• _WHAT IS BEING ASKED_:
Find the line holding "text: (618, 186)" in the entries below. Give it again exactly, along with every line after it up to and including the line holding "part: (265, 481) -> (285, 620), removed".

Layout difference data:

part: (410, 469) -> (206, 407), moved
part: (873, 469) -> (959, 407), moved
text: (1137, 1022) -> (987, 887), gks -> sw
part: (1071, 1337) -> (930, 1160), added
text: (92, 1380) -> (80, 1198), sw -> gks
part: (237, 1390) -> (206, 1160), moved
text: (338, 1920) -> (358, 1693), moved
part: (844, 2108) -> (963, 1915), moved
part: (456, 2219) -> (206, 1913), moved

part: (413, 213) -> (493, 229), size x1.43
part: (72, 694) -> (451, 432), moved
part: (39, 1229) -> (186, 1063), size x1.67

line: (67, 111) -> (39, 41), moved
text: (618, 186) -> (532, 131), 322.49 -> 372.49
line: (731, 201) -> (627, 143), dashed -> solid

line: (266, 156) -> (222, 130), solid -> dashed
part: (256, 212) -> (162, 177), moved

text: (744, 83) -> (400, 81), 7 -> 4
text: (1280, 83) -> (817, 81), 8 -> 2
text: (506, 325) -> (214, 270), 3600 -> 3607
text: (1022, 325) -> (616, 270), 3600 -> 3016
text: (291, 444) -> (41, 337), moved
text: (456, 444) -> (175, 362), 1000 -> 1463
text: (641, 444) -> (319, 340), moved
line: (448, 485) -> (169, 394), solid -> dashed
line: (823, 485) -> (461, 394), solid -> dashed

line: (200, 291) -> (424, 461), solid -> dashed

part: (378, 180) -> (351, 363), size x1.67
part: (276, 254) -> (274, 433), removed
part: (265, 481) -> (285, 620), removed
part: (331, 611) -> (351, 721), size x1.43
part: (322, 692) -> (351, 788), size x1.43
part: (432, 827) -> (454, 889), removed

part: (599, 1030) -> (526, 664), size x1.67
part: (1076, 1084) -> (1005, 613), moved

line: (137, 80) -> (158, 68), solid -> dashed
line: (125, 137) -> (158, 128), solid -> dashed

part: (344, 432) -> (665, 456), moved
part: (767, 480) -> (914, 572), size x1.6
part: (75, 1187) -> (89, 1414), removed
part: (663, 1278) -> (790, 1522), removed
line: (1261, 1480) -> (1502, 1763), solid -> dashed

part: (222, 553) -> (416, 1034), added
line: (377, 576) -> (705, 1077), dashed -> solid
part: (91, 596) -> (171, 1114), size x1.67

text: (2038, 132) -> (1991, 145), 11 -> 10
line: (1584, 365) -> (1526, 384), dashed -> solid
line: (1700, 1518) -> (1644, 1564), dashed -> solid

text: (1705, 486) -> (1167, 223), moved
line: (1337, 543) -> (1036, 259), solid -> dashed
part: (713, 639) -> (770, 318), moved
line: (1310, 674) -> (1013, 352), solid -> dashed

• _SOLUTION TO THE EXERCISE_:
text: (618, 186) -> (532, 131), 322.49 -> 372.49
line: (731, 201) -> (627, 143), dashed -> solid

line: (266, 156) -> (222, 130), solid -> dashed
part: (256, 212) -> (162, 177), moved

text: (744, 83) -> (400, 81), 7 -> 4
text: (1280, 83) -> (817, 81), 8 -> 2
text: (506, 325) -> (214, 270), 3600 -> 3607
text: (1022, 325) -> (616, 270), 3600 -> 3016
text: (291, 444) -> (41, 337), moved
text: (456, 444) -> (175, 362), 1000 -> 1463
text: (641, 444) -> (319, 340), moved
line: (448, 485) -> (169, 394), solid -> dashed
line: (823, 485) -> (461, 394), solid -> dashed

line: (200, 291) -> (424, 461), solid -> dashed

part: (378, 180) -> (351, 363), size x1.67
part: (276, 254) -> (274, 433), removed
part: (265, 481) -> (285, 620), removed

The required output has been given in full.